If You Have To Think, It's Still Too Hard

Luckily, the cleaning habits I'm now developing take up only a few moments' attention here and there.  In fact, they're so simple that they scarcely use my attention at all.  Whenever I find myself having to think about how I should tackle a cleaning task, I just stop right there, making a mental note to maybe develop another habit at another time.

I don't allow myself to get caught up in achieving the results of cleaning, because my goal is to develop the habits of cleaning.  I know that at some point, it'll become obvious what to do with the task that I have a question about, and I'll see what new habit(s) I need to cultivate.  In the meantime, I don't let it distract me from accomplishing the things I already know how to do.

This is very different from some previous efforts I've made at doing the same thing.  Back when I wrote Falling Behind, Rising Above, I tried to develop a couple of cleaning habits, but they were more complex.  For example, I tried to create a habit of "leaving each area nicer than it was when I arrived".

This worked okay for a short period, but it soon fell apart because of the degree of conscious attention it required.  After I had made the most obvious improvements in a particular area of the house, I had to start thinking too much to figure out what else I could do to "leave it nicer".

So now, I've made the process much simpler.  I only add new habits when it becomes obvious to me that they are needed, and I can develop a purely mechanical approach to them. That way, I don't use up too many of my day's "focus points" on developing the habit, because I don't have to switch my focus to cleaning.

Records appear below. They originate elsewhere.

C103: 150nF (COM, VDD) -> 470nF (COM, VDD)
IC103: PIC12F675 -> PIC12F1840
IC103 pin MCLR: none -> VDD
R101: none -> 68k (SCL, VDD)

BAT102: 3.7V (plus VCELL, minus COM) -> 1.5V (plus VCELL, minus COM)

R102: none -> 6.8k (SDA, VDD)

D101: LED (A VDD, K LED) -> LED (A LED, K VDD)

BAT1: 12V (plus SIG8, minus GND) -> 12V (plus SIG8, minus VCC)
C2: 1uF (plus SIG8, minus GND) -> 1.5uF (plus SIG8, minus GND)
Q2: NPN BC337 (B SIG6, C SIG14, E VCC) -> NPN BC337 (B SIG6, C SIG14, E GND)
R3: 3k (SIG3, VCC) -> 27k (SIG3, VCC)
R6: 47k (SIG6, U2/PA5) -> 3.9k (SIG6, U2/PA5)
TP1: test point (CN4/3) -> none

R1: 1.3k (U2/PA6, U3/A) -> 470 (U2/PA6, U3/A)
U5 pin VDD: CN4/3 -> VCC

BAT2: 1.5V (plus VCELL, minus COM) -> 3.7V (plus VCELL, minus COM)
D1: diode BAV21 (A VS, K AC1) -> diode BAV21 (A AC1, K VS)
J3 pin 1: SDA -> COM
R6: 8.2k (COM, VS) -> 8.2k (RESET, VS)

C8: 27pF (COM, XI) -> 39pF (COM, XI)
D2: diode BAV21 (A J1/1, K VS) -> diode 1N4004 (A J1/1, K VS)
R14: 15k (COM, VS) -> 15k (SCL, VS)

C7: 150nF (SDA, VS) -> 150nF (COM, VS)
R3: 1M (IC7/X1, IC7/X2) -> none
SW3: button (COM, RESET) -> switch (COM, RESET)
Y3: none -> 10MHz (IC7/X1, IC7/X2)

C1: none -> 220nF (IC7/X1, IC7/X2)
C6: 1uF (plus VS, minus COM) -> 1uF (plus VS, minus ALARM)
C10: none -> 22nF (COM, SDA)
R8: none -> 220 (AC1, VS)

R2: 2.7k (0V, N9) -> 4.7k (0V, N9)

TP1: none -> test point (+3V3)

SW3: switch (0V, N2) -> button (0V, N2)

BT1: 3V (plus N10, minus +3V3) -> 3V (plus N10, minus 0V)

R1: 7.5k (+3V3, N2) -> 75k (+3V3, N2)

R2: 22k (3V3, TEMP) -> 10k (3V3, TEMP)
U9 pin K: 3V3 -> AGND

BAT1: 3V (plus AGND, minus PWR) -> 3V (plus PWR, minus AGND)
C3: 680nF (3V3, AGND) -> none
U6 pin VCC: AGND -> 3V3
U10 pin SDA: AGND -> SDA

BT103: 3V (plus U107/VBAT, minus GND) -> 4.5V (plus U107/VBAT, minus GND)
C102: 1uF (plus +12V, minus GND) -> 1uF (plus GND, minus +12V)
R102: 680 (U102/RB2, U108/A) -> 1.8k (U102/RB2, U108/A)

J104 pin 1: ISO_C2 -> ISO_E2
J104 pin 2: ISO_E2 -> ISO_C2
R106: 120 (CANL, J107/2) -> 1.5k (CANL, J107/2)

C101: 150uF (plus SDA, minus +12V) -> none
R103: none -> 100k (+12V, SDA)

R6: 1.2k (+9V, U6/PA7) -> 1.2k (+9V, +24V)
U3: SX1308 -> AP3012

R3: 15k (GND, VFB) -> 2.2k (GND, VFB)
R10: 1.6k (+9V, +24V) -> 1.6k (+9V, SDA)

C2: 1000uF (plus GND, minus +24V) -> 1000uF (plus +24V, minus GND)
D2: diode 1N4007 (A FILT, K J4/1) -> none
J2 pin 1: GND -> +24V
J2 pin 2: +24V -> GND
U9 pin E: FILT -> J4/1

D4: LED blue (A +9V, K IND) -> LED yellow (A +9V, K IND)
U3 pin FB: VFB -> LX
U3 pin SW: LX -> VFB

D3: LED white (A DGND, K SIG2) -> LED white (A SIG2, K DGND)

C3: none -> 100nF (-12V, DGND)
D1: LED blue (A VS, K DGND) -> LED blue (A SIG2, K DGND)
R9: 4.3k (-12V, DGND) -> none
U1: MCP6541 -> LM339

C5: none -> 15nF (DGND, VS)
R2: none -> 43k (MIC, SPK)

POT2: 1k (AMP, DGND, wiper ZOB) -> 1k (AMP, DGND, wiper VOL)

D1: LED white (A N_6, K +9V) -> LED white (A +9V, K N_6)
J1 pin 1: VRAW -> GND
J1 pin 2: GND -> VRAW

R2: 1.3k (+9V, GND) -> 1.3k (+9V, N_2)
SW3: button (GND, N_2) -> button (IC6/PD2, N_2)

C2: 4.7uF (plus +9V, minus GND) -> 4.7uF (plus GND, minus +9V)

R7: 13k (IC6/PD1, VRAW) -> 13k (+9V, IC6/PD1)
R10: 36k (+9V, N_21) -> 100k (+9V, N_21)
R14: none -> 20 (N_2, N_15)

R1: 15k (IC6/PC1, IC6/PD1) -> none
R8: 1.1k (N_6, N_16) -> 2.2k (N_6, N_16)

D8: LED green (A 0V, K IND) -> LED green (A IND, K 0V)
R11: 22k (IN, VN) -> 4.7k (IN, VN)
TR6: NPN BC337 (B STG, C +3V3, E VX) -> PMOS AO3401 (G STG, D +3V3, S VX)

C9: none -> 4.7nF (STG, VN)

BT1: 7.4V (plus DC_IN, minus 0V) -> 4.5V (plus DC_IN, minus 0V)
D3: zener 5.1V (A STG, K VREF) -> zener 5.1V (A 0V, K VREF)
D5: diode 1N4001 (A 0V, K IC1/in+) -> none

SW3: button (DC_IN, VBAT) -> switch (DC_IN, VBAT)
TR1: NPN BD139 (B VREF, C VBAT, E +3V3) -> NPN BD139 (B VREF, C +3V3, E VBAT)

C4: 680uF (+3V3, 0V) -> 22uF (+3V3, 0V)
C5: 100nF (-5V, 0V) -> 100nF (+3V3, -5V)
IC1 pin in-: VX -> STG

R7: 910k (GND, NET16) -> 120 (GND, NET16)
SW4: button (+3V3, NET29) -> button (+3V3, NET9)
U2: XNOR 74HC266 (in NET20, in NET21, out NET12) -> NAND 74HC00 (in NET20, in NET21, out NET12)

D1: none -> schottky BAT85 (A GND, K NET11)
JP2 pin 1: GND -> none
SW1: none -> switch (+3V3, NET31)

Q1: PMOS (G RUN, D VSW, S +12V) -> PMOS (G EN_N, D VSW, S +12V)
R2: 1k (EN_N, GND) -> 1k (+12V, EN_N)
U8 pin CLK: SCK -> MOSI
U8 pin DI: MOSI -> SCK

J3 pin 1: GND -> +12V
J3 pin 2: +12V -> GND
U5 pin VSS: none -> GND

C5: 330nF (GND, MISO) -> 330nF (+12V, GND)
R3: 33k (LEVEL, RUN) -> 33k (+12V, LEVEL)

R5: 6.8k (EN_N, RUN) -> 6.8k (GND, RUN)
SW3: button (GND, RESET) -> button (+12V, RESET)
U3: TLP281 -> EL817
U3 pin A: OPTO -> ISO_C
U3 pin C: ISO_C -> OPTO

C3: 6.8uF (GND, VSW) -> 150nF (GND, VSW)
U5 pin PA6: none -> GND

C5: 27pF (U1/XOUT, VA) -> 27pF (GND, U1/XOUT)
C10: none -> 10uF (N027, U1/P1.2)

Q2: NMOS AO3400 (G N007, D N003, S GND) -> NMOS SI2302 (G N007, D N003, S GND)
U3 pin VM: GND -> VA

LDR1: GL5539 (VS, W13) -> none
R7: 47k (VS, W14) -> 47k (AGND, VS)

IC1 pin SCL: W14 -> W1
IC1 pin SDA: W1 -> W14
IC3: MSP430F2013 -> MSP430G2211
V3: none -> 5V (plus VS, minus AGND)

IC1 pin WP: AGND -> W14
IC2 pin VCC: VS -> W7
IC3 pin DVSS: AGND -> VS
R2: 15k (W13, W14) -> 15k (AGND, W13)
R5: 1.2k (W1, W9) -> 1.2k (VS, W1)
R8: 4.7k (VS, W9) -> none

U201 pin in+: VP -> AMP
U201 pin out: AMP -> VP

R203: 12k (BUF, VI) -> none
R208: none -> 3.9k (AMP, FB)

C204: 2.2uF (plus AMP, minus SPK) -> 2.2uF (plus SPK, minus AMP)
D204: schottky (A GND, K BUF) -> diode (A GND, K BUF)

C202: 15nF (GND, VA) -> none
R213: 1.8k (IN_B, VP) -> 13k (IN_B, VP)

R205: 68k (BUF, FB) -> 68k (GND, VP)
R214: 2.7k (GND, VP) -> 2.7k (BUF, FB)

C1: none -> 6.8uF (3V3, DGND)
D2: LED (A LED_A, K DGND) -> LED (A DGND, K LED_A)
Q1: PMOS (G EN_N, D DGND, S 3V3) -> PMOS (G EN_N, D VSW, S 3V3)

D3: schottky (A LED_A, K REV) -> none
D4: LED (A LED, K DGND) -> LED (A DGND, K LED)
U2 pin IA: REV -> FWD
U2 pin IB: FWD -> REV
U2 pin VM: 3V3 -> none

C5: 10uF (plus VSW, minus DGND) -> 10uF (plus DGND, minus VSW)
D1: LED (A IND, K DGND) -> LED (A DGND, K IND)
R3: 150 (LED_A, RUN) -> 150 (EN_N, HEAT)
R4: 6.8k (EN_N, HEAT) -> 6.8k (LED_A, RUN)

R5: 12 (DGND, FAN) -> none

As time goes on, I do expect my behavior to become more complex, as a natural outgrowth of developing these individual habits.  Because I don't have to think about them, my brain will be free to combine them in interesting and surprising ways.  Remember: the brain is a parallel processor, so every mental program you create is potentially capable of running at the same time.  I can, for example, pick up different kinds of things with both hands, or put a dish in the sink with one hand while wiping down the counter with another.  My brain is free to activate two or more of my habits, if they are triggered at more-or-less the same time.

But notice that this kind of behavioral complexity is possible only because I'm not thinking about it.  If I had to actually stop and think about it consciously, I'd be slowing things down because I can only think about one thing at a time.  I would spend more time planning the move to pick things up with both hands, than I would actually spend doing it in the automatic case.  Plus I'd have to think of every possible combination, and manage all the details.  Why do all that when I have a brain that can do it for me?

So by training myself to act without thinking, I make it possible to excel in ways that would not otherwise be possible.  And at the same time, I don't use up precious "focus points" that I need elsewhere in my life, just to develop habits for things that should be -- dare I say it? -- dirt simple.